Inoltre per il biennio 2019-2021 oltre ai soliti “paesi trainanti” vanno aggiunti nuovi paesi promettenti. Dunque, non solo i ben noti colossi, Cina e India, ma anche Indonesia, Malaysia, Thailandia, Vietnam vedranno avanzare il loro PIL a ritmi superiori. Si parla di una crescita che si aggira intorno al 5% con maggiori occasioni di business per le aziende italiane in questi paesi.

Ma come comportarsi di fronte al rischio di insolvenze?

Spesso l’aumento del volume di affari e del PIL corrisponde all’aumento dell’insolvenza.
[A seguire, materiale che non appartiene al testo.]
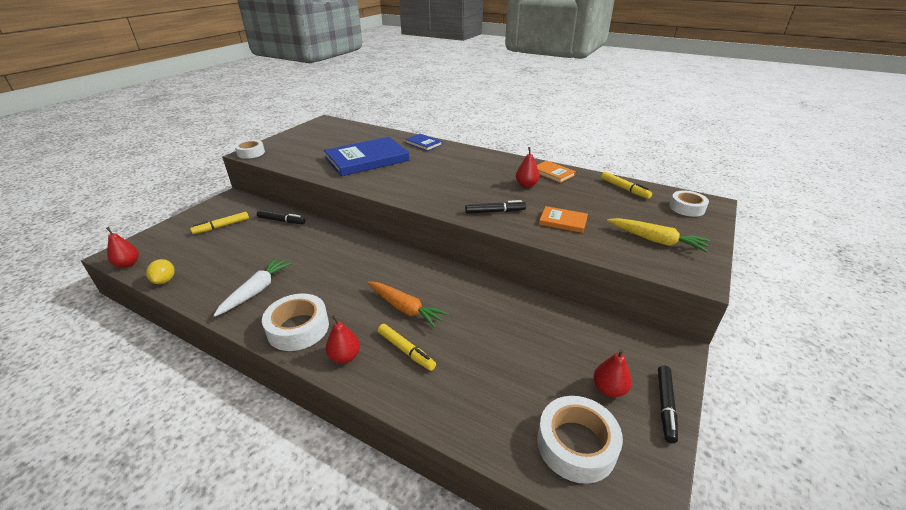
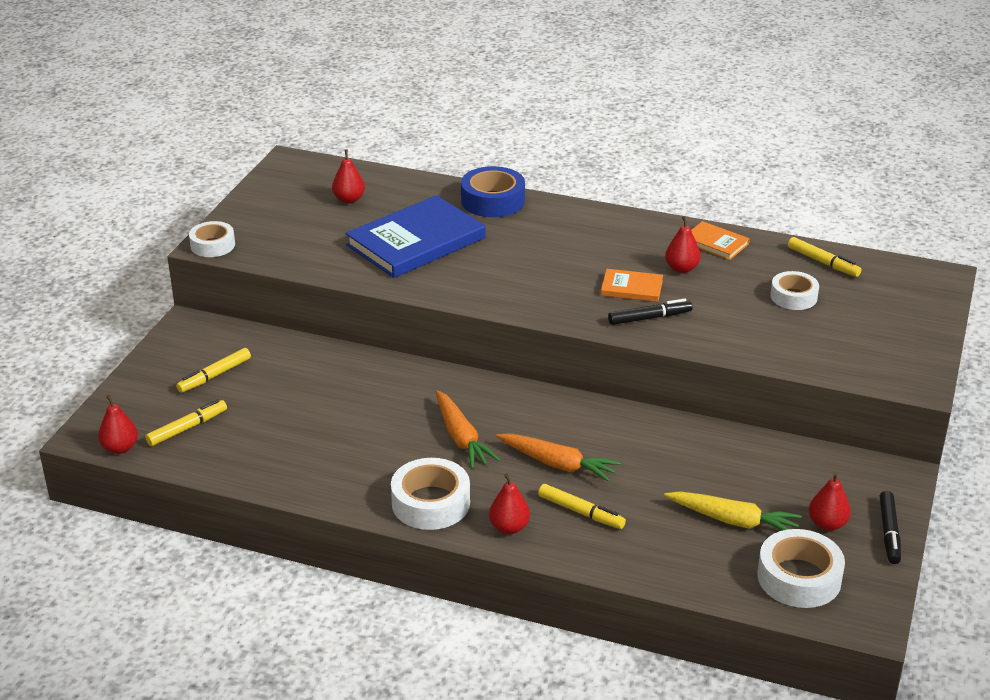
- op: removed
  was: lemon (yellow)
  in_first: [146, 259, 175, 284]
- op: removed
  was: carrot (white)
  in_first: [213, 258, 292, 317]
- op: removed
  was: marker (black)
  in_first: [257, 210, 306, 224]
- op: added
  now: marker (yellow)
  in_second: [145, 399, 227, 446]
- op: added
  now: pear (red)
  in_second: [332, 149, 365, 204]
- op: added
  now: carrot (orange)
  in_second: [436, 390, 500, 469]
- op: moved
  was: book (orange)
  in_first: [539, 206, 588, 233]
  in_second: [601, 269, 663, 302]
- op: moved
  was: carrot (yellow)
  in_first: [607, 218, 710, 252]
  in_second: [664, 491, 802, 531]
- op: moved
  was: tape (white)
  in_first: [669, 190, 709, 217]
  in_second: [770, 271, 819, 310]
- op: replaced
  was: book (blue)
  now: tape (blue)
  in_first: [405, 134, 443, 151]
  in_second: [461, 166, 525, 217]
Si verificano così ritardi o mancanze di pagamento. Prima di procedere con un’azione legale in questi Paesi bisogna tener conto delle diverse regole giuridiche ed è importante far uso delle clausole contrattuali sul foro competente in modo tale da definire la legge applicabile al fine di ridurre il rischio di contenzioso.

Passando in rassegna brevemente le criticità più ricorrenti legate al mancato pagamento da parte dei fornitori in Asia (Indonesia, Malaysia, Thailandia, Vietnam) ma anche Taiwan e Hong Kong, possiamo dire che sono connesse al controllo preventivo sul debitore e alla gestione contrattuale delle condizioni di pagamento.

La barriera linguistica rappresenta ancora oggi un grande ostacolo per le aziende italiane – e straniere – che, molto spesso, da sole non riescono ad effettuare una seppur minima verifica o confronto tra le informazioni messe a loro disposizione dall’acquirente orientale e quelle ufficiali disponibili– presso il registro imprese locale. Ad esempio, è bene tener presente che in Cina e Taiwan la denominazione sociale ufficiale è registrata solo in ideogrammi.

Invenium – grazie alla presenza ormai consolidata – si avvale di Partner legali anche nell’area asiatica e di corrispondenti sul luogo. Questo permette di superare la barriera linguistica e agevola il raggiungimento di un accordo tra le controparti.

Il Dott. Mombelli – CEO e fondatore di Invenium – sostiene da sempre che il recupero crediti in Indonesia, Malaysia, Thailandia e Vietnam è un processo molto delicato e, come tale va gestito da professionisti locali. L’obiettivo è di arrivare ad una transazione o ad un piano di rientro paventando la minaccia di un’azione giudiziale. E’ di fondamentale importanza poi identificare la consistenza del patrimonio del debitore; un’azienda con un patrimonio o con asset mobiliari/immobiliari potenzialmente aggredibili è più propenso ad addivenire a qualche forma di conciliazione. Il suggerimento – per minimizzare i rischi – è quello di operare con controparti solide e di comprovata affidabilità commerciale e finanziaria, possibilmente con relazioni stabili con altri fornitori italiani. Il rischio reputazionale rappresenta un’altra importante leva negoziale.

Dunque il compromesso tra le parti è sempre consigliato, dopodiché la tendenza diffusa è di procedere dapprima in via extragiudiziale. Solo in caso di insuccesso, Il creditore può presentare un reclamo presso il tribunale che, se ritenuto ammissibile, verrà direttamente trasmesso al debitore.